Five Clutter Culprits that May Be Hiding in Your Kitchen (and how to put them away, for good!)

kitchen sink

One of the busiest places in the home, the kitchen is not only a hotbed for those random non-kitchen items that pile up on counters, like mail and car keys, but also those everyday kitchen essentials: the coffee pot, the toaster, that super awesome smoothie maker you got last year, the drying rack, the canisters of flour and sugar, spice jars, a crock to hold all those cooking utensils, a decorative bowl or two, the bread box (if you are able to indulge in gluten products), the electronic mixer, the sponge and scrubber brush, the dish soap, the hand soap-- and that’s just what’s on top of the counters!

If you are craving a more peaceful kitchen environment, here are five clutter culprits to be on the look-out for:

  1. The Refrigerator Doors

It’s easy for the refrigerator doors to become the catch-all for paper clutter: invitations, ticket stubs, photos of family and friends, kids’ artwork and special papers, holiday cards and greetings, maybe even a shopping list or two. As in other areas of the home, individually these items may be special and visually pleasing, but altogether they create visual clutter, making it difficult to see and appreciate each one.

TIP: Take a picture of your refrigerator before and after clearing everything off.

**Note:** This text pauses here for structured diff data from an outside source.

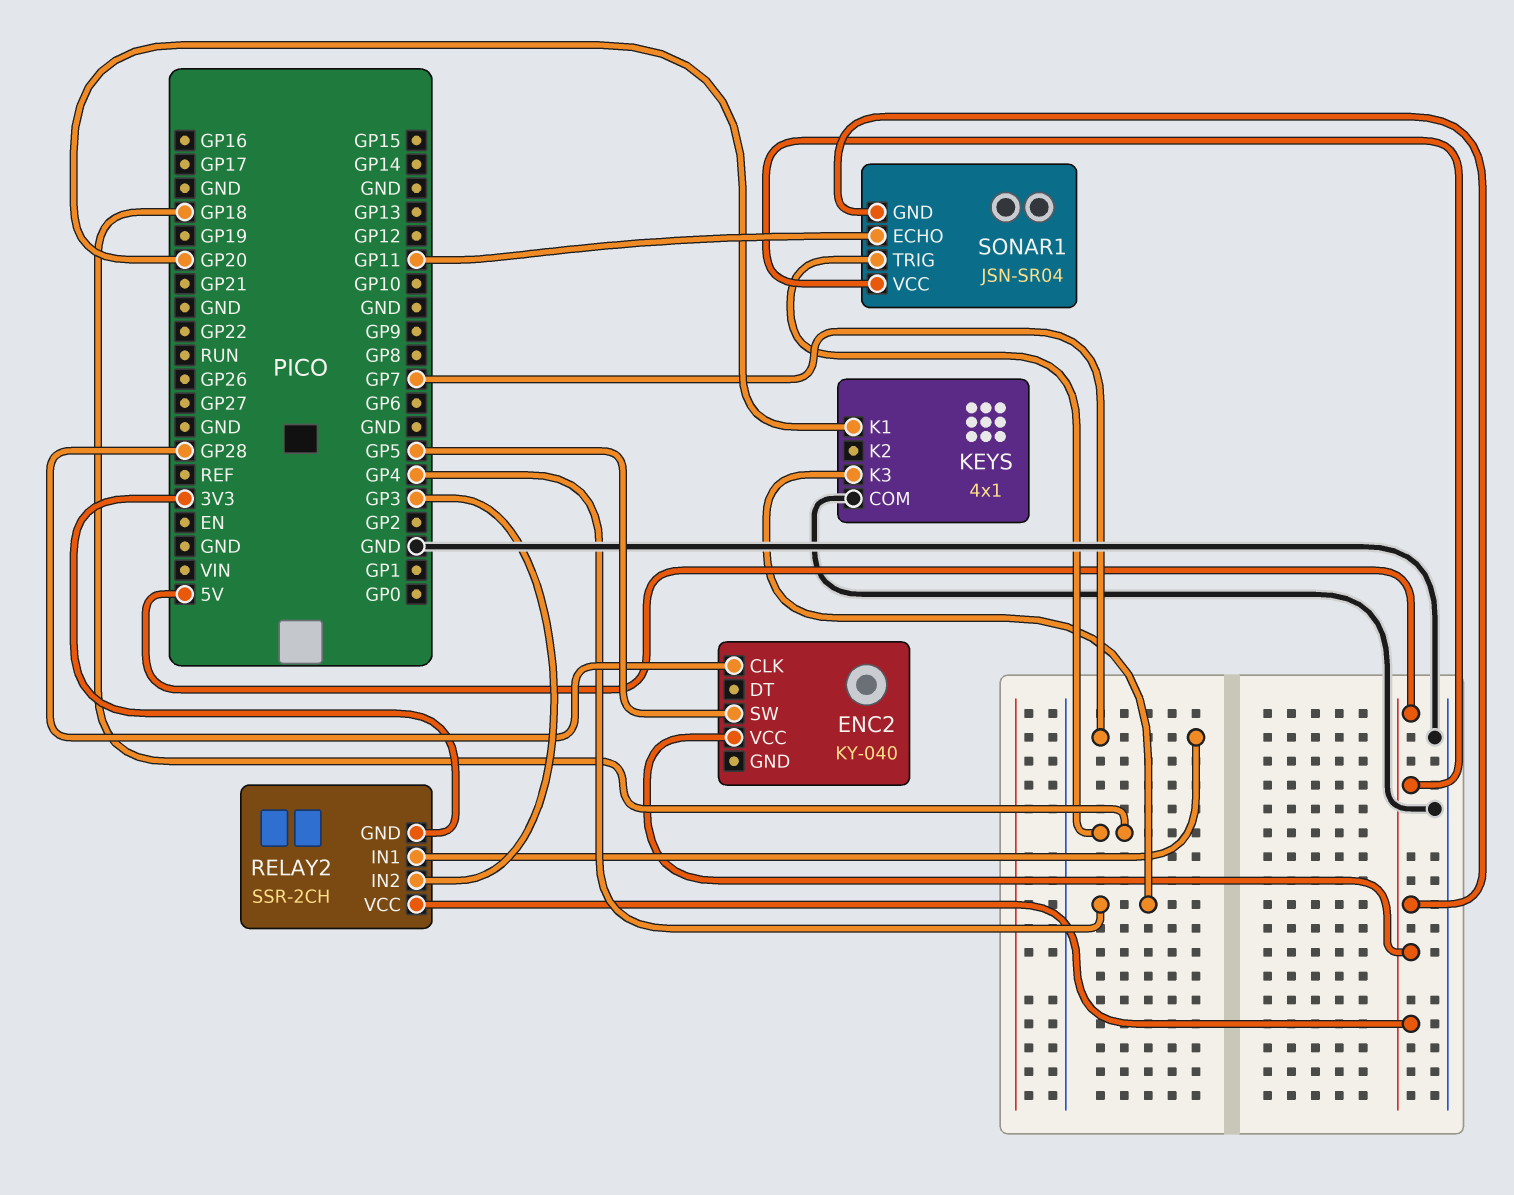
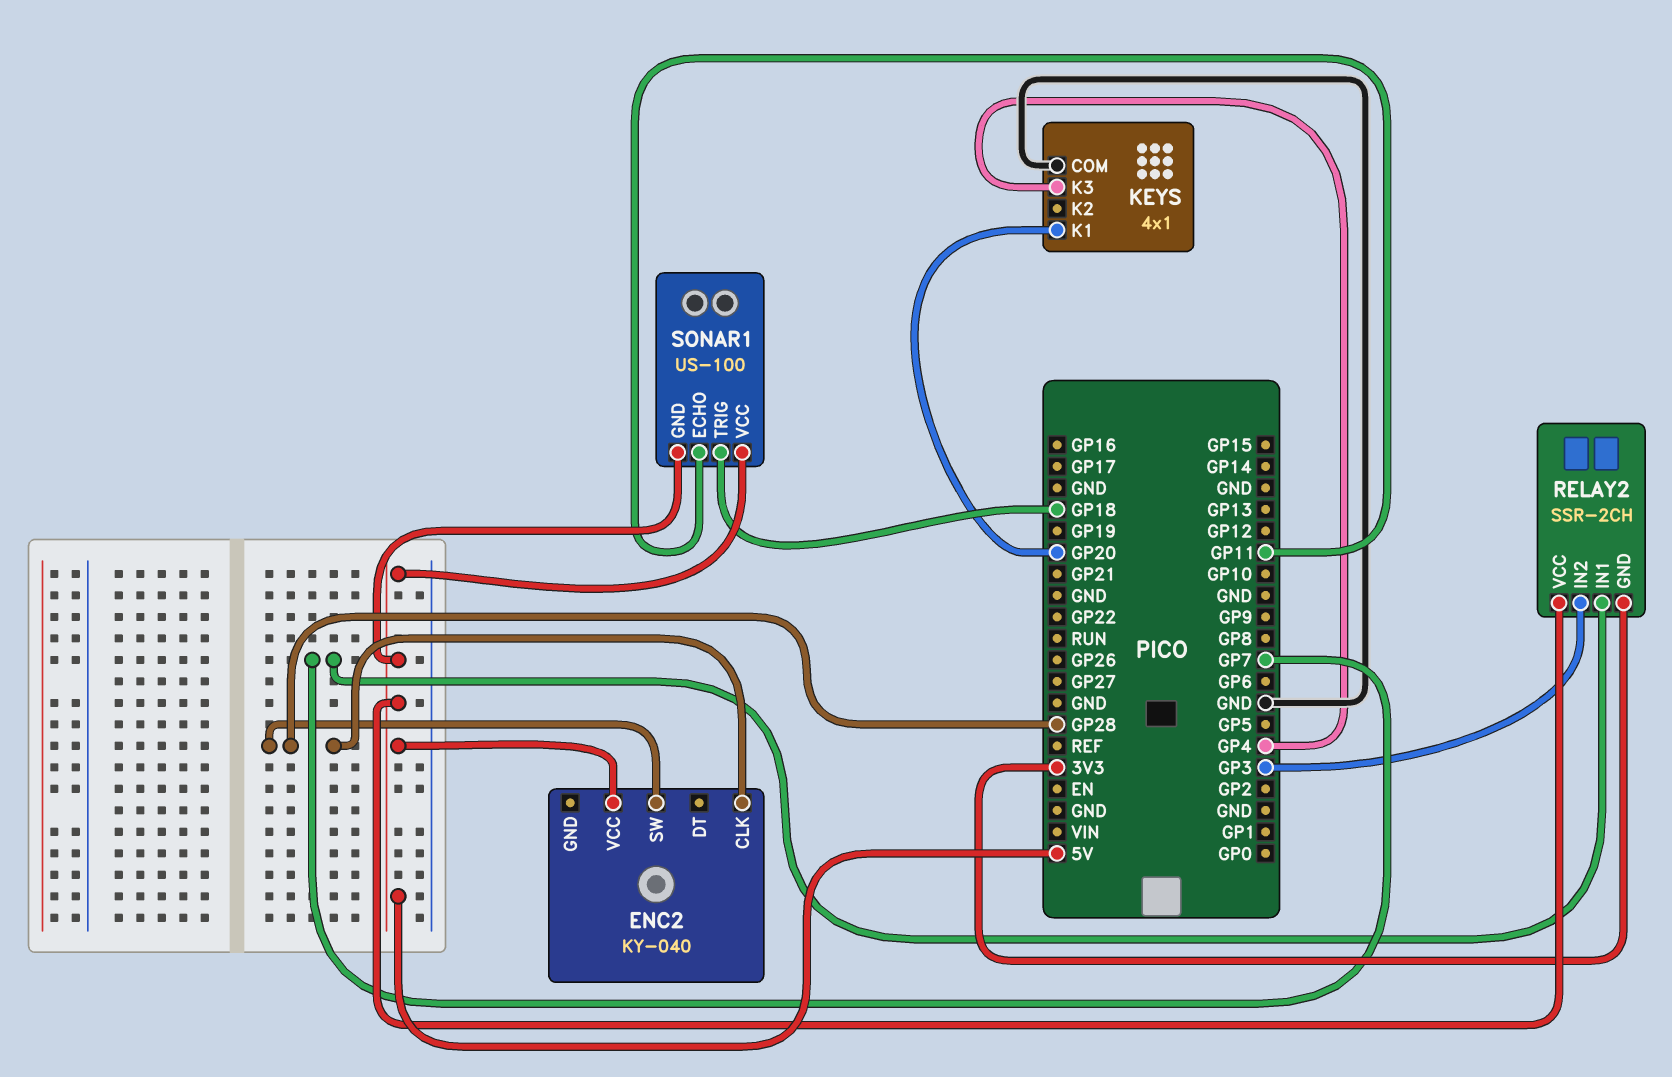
ENC2 pin SW: GP5 -> GP28
SONAR1: JSN-SR04 -> US-100

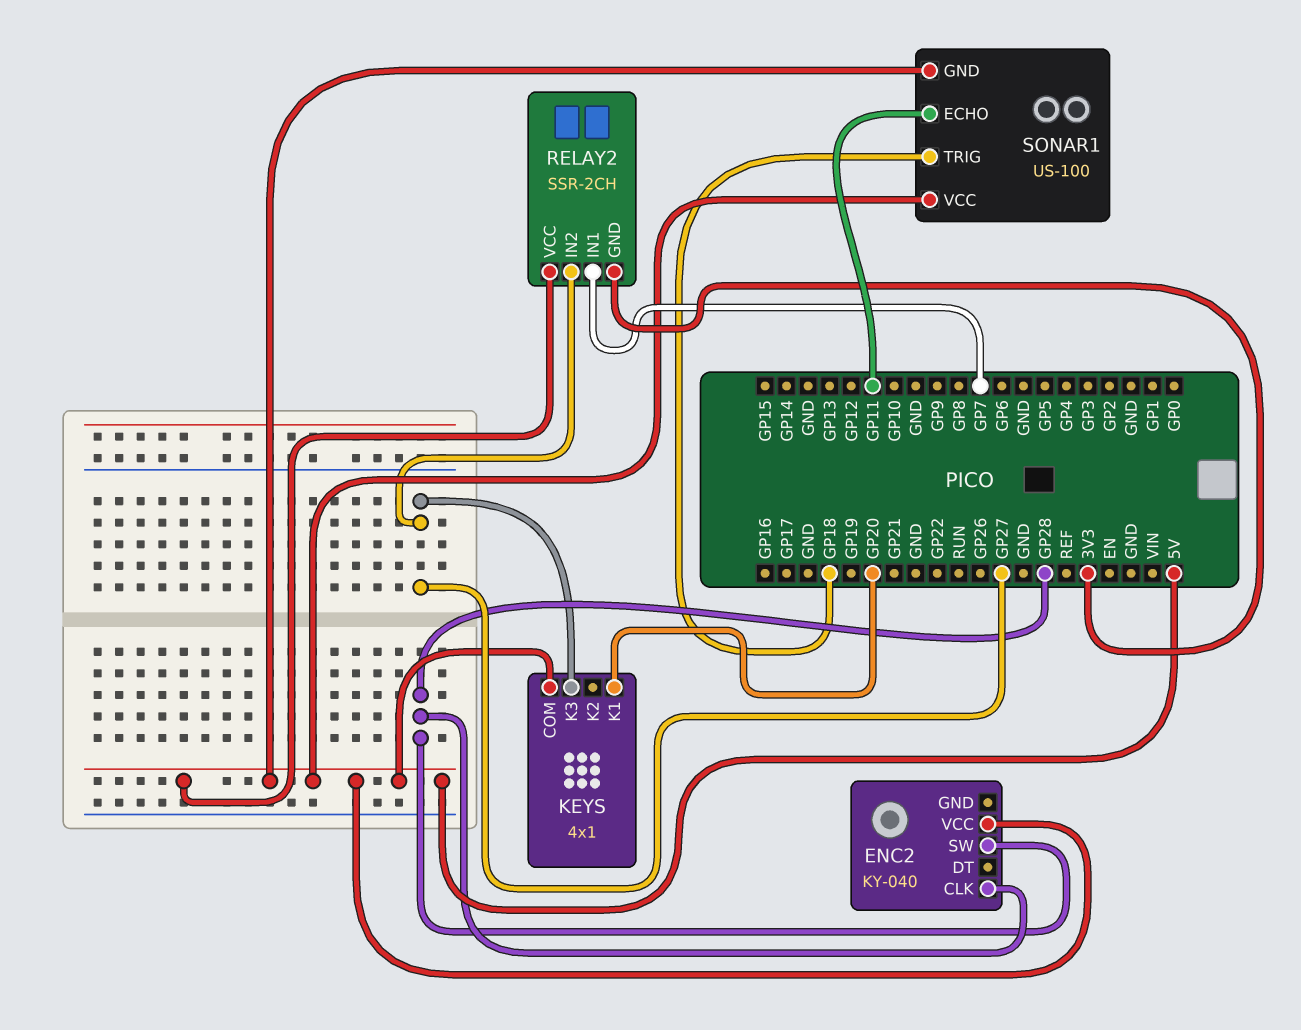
KEYS pin COM: GND -> 5V
KEYS pin K3: GP4 -> GP27
RELAY2 pin IN2: GP3 -> GP27

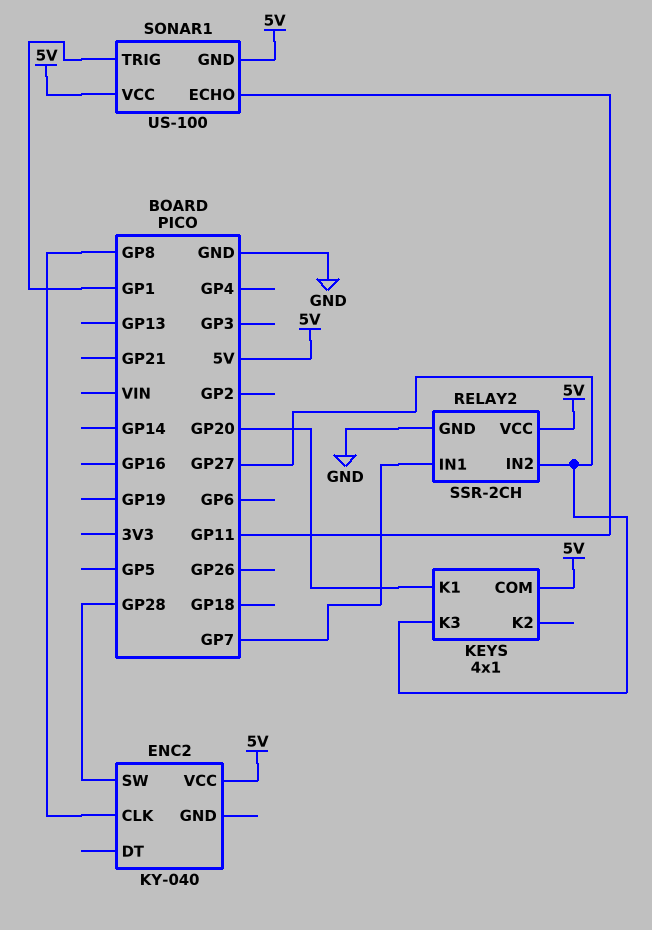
ENC2 pin CLK: GP28 -> GP8
RELAY2 pin GND: 3V3 -> GND
SONAR1 pin TRIG: GP18 -> GP1

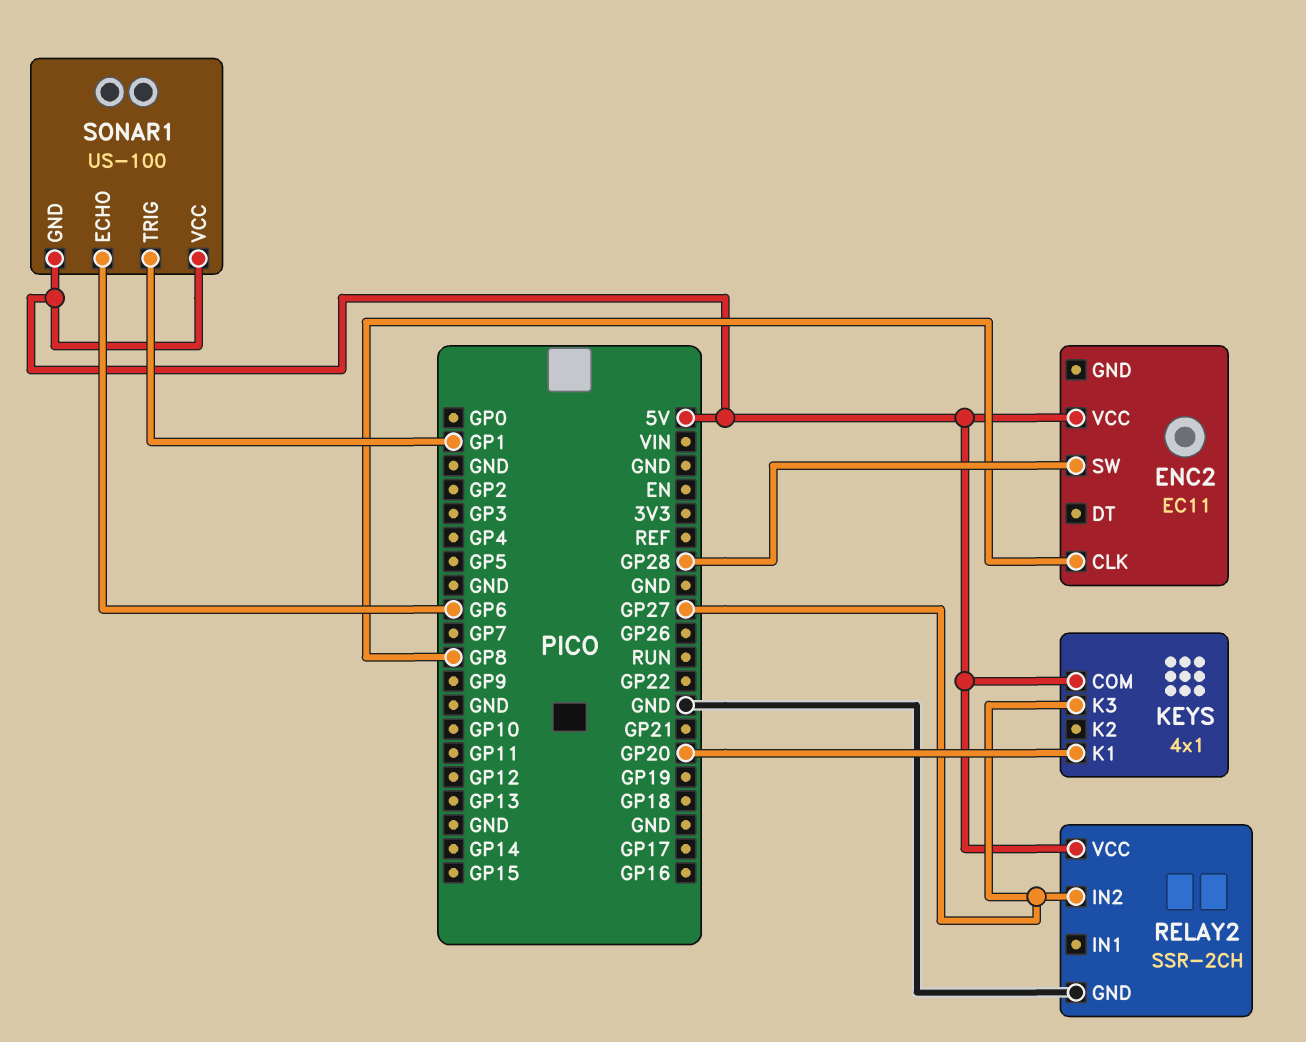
ENC2: KY-040 -> EC11
RELAY2 pin IN1: GP7 -> none
SONAR1 pin ECHO: GP11 -> GP6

You’ll see right away what a difference it makes!

If a bare refrigerator door seems too stark for your tastes, or if you use the fridge as a mini command center, check out these Pinterest ideas on how to create an organized and simplified refrigerator display:


2. The Kitchen Sink

Taking the extra minute or two to clear dirty dishes away makes a huge difference in the way your kitchen feels and functions. When I am tempted to place a cup or plate in the sink and come back to it later, I remind myself that it will take less than one minute for me to rinse and load it into the dishwasher or drying rack. In most cases, an extra minute won’t make or break my plans for the day, so I resist the urge to use the dirty and ditch method. If you really want to put the clutter culprits to the test, consider storing your sponges, scrubbers, etc. under the sink instead of in the sink. (I know, let’s not get too crazy now!)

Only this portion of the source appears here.